Jauh sebelumnya pemandangan itu berada, telah dieja seraut wajah menjauhkan diri yang belajar mengerti akan saudara kecilnya yang paling dicinta terpelanting bersimbah pekatnya rintihan tanpa disuarakan sedikitpun sebagai rasa sakit oleh dirinya... ia pun telah memapah menjauhkannya dari kutub keriuhan yang bersuara bagai penguasa tunggal tanpa mengerti tangisan-tangisan kecil di setiap sudut pulau-pulau sepi menanti dengan setia kepulihan yang dicinta dan digadangnya akan memiliki manisnya gerak tenaganya untuk menjamah seluruh tubuhnya mewangikan yang diyakini saudara dan tetua sebagai perantara bagian keutuhan penjaga luas dan suburnya hamparan tanah yang dikelilingi luas samudra itu. Terselip titah kuasa leluhur yang rindu dimengerti oleh para pewaris yang telah lama dibutakan oleh lamanya keculasan angkara angkara yang datang berkamuflase memaniskan keserakahan dengan halusnya bujuk merayu silih generasi.

Tanpa ada ketupat terbelah pelengkapnya sesaji tertabur tujuh warna harumnya bunga-bunga yang tumbuh dI atas membujurnya tubuh kelelahan  selaksa sedimen kusam di tanah juang itu... diawalinya titik-titik warna dari kuas tuanya sebagai silih jika tak utuh menjadi pengganti , sadar akan lakunya yang belum utuh bagi sesembahannya yang tak berwujud. Hingga tanpa duga bagai kilat tanganya membelah warna polos kanvas yang hampir melekat dengan tubuhnya sebelum ia memulai semua goresan ceritanya, yang lama dinanti .....

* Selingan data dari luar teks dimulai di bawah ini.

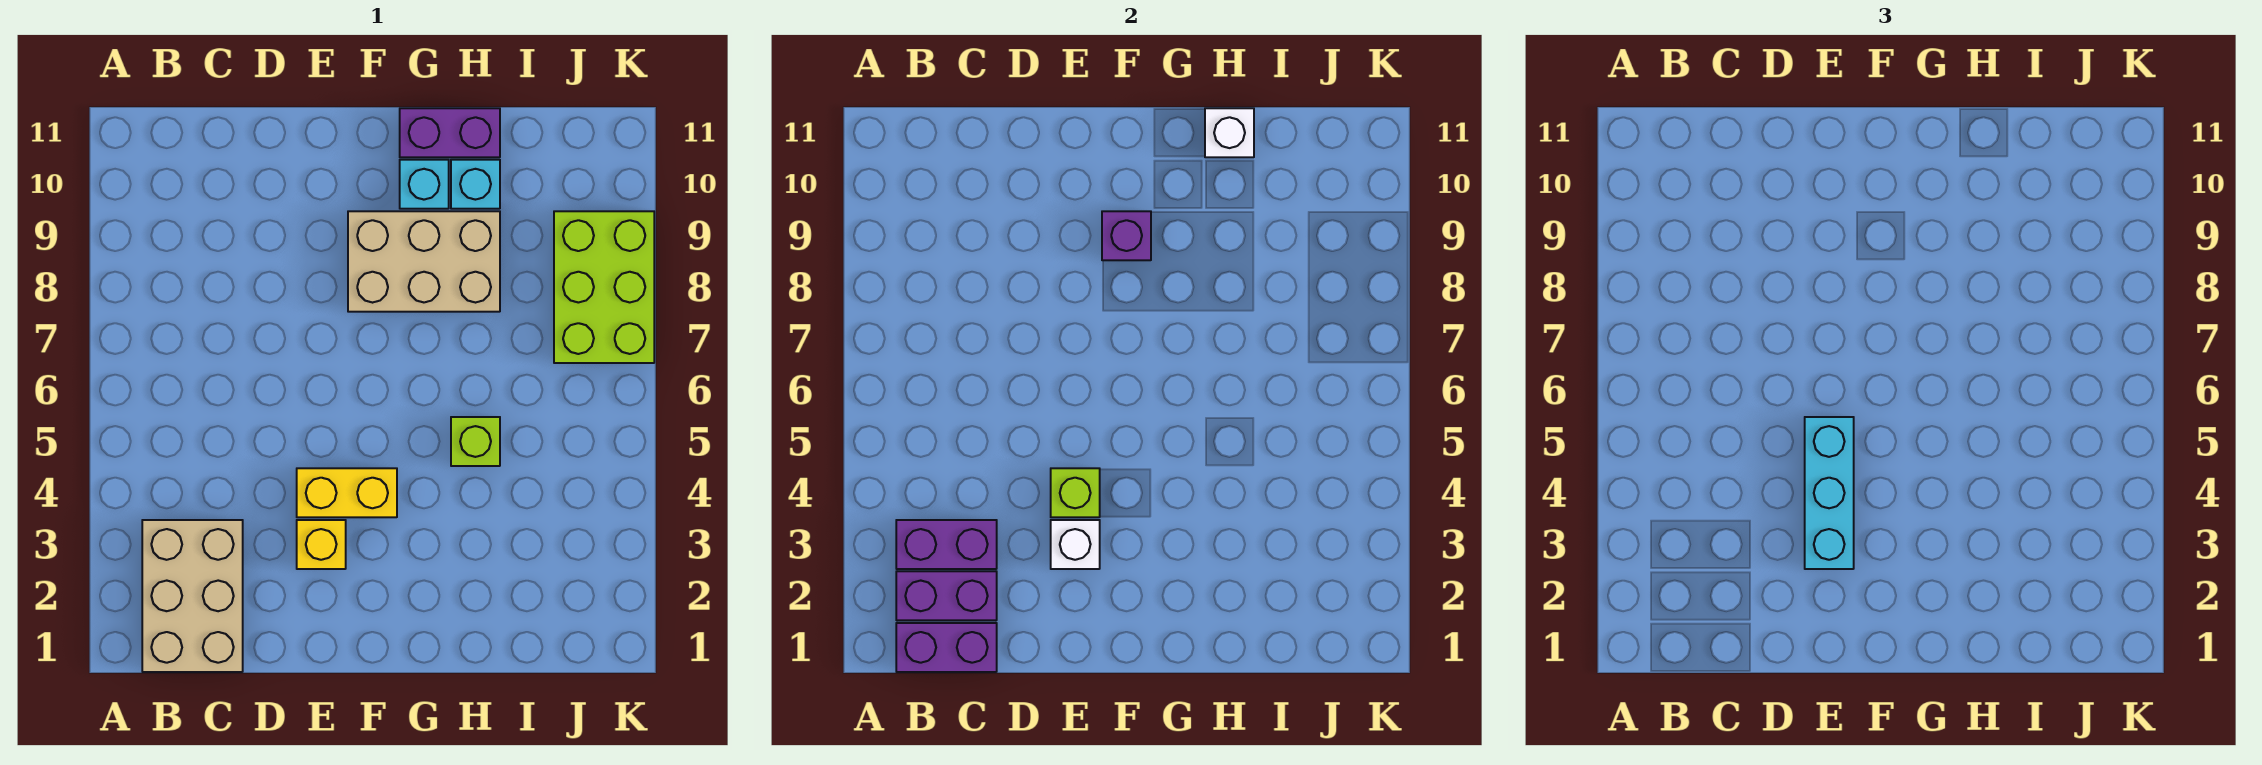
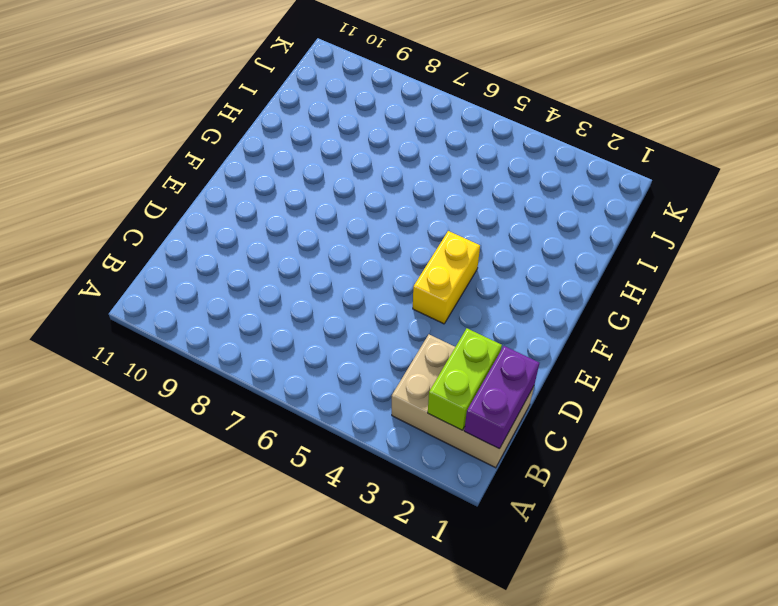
lime brick B2:C2 level 2 -> purple brick B2:C2 level 2
none -> yellow brick E3 level 1
none -> tan brick F8:H9 level 1
none -> cyan brick G10 level 1

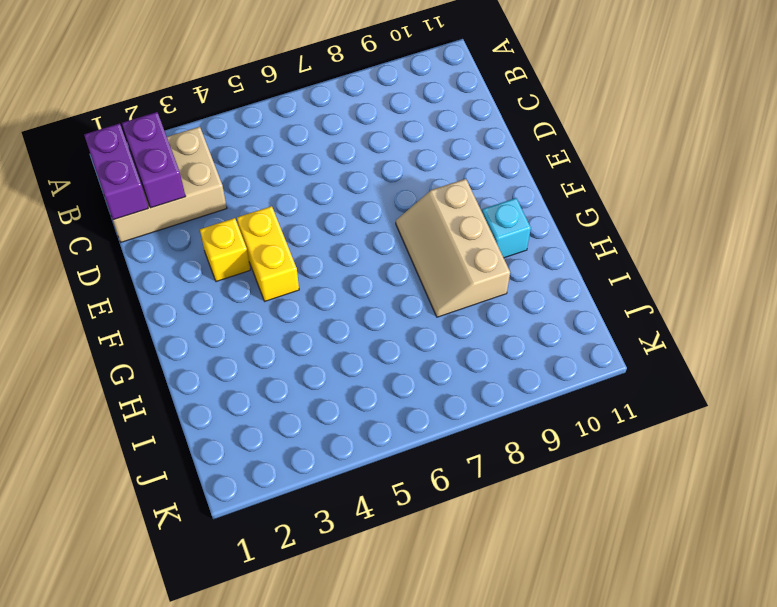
tan slope F8:H9 level 1 top 9 -> tan brick F8:H9 level 1
none -> purple brick G11:H11 level 1
none -> lime brick H5 level 1
none -> cyan brick H10 level 1

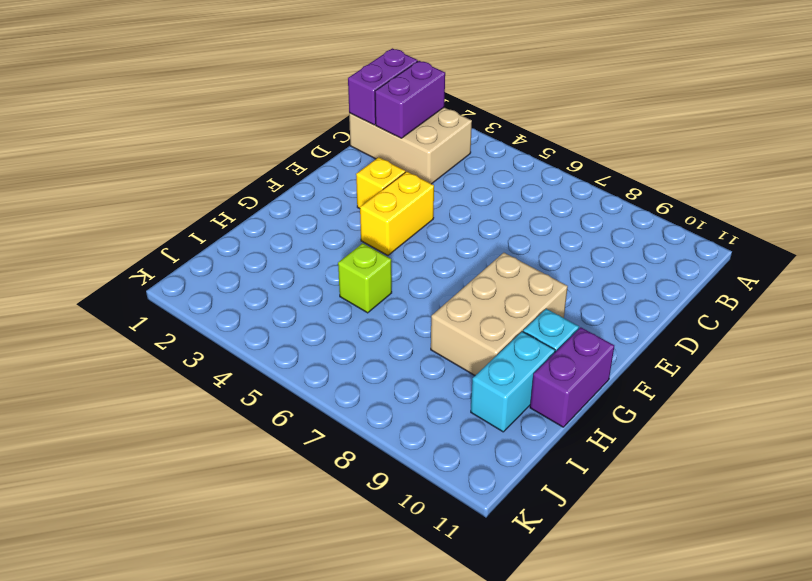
cyan brick H10:I10 level 1 -> cyan brick H10 level 1
none -> lime brick J7:K9 level 1
none -> purple brick B3:C3 level 2
none -> white brick E3 level 2

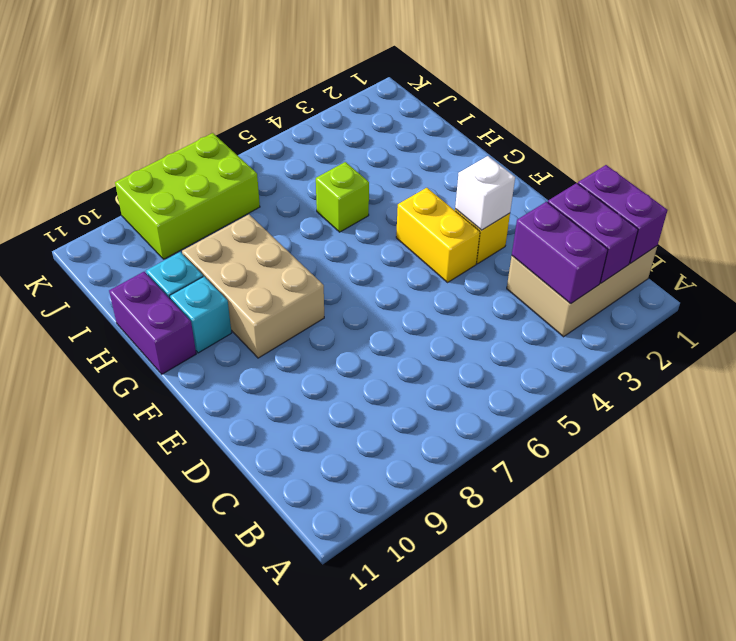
none -> lime brick E4 level 2
none -> purple brick F9 level 2
none -> white brick H11 level 2

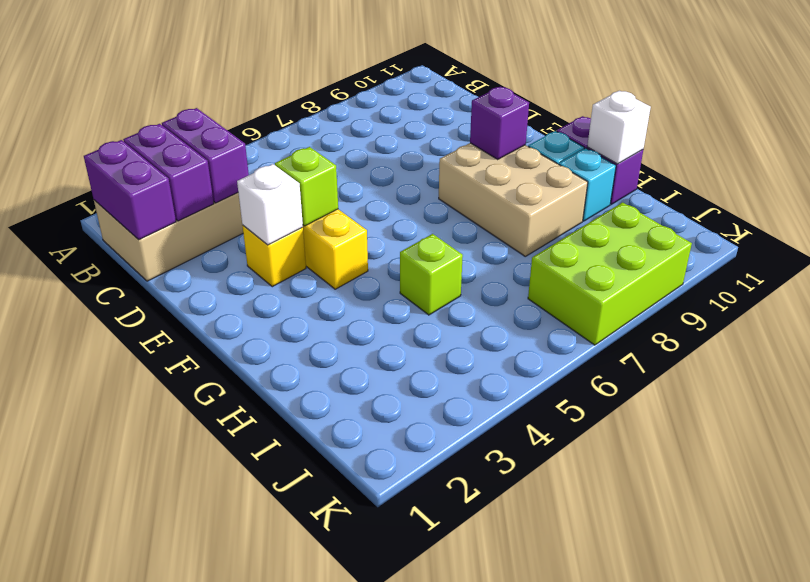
none -> cyan brick E3:E5 level 3

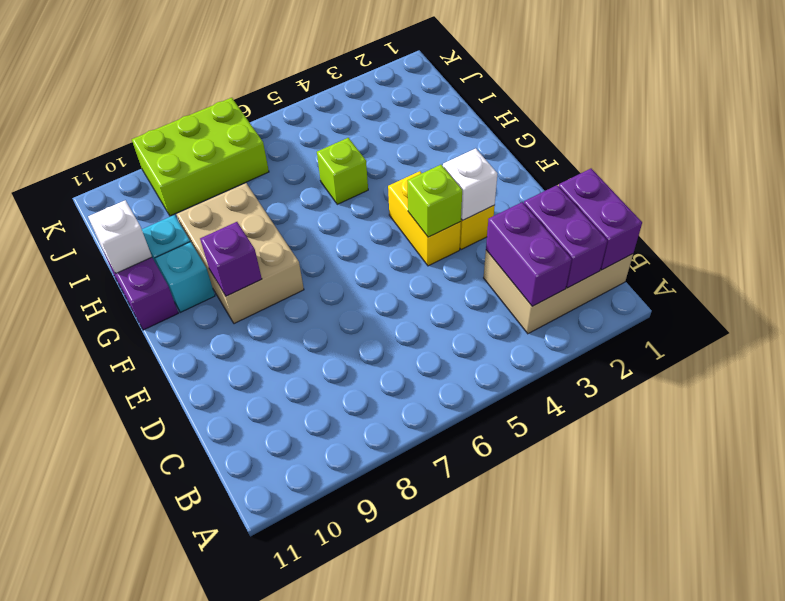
none -> cyan brick E3:E5 level 3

Hujam guyuran bergelayut dari langit tertali penutup usapan kehalusan bulu bak dahaganya lempung-lempung keras berongga  berangsur membasah hingga melembabkan setiap celah berisi seakan penuh elak menipu diri yang memahatkan singgahsana direkat besarnya wajah berona mata seakan membarakan teriakannya tanpa daya jangkau yang disamarkan lengkung-lengkung pemutus warna menjadi lunturnya kasiat titah hingga melemah diujung nyatanya perkara dan hanya mampu bersandar pada kuasa perupa, yang dengan membayang berjuta wajah-wajah bocah kerontang disulut gerusan sambal membelalakkan mata tak juga lepas dari dekap dalam peluknya menjadi wujud momentum serta bertambah ceceran warna cerita durjana berubah-ubah bentuk menyela pembelaan-pembelaan pelambat pengertian silih berganti ingin menjadi bagian cerita yang tak berkesudahan itu... ia terhenti. oleh apa semua dibuat lebar tangan jiwa dan pengertiannya membiarkan aliran jeda itu dirampas tegukan kendi yang seakan dipenghujung isi menikmatkan rasa hingga menyisa tetes di dadanya yang berkeringat dari bibir tipisnya sambil mengarahkan nafas panjangnya tepat pada lukisan  bayangan kursi singgah sana yang ditengah nuansa cerita namun tidak memusatkan bidik saat setiap mata menuju utuhnya pandangan di tempat lurus. Saat angin barat seperti datang dengan hembusan yang mengencang... ia pun membenah ikatan kain kecil yang melilit pinggangnya sejenak kemudian dimunculkannya warna-warna keemasan yang semakin cerah dan bokor-bokor yang diiring selayak oleh tangan-tangan ksatria yang yang mengiring setia mendekat padanya disusul munculnya ruang-ruang penata dipilih perupa meletak sebagian langkah yang telah mencapai tujuan.... semakin melengkung perjalanan kirab mendekatkan pada wajah-wajah manis nan elok membawa sembah para penari dengan paras ayu mengalas arah hingga mendekat selaksa telapak tanganya membelai setiap pipi bagai ia mendapat wahyu menambang setiap wajah diawang-awan menjadi datang menyatu dalam cerita.....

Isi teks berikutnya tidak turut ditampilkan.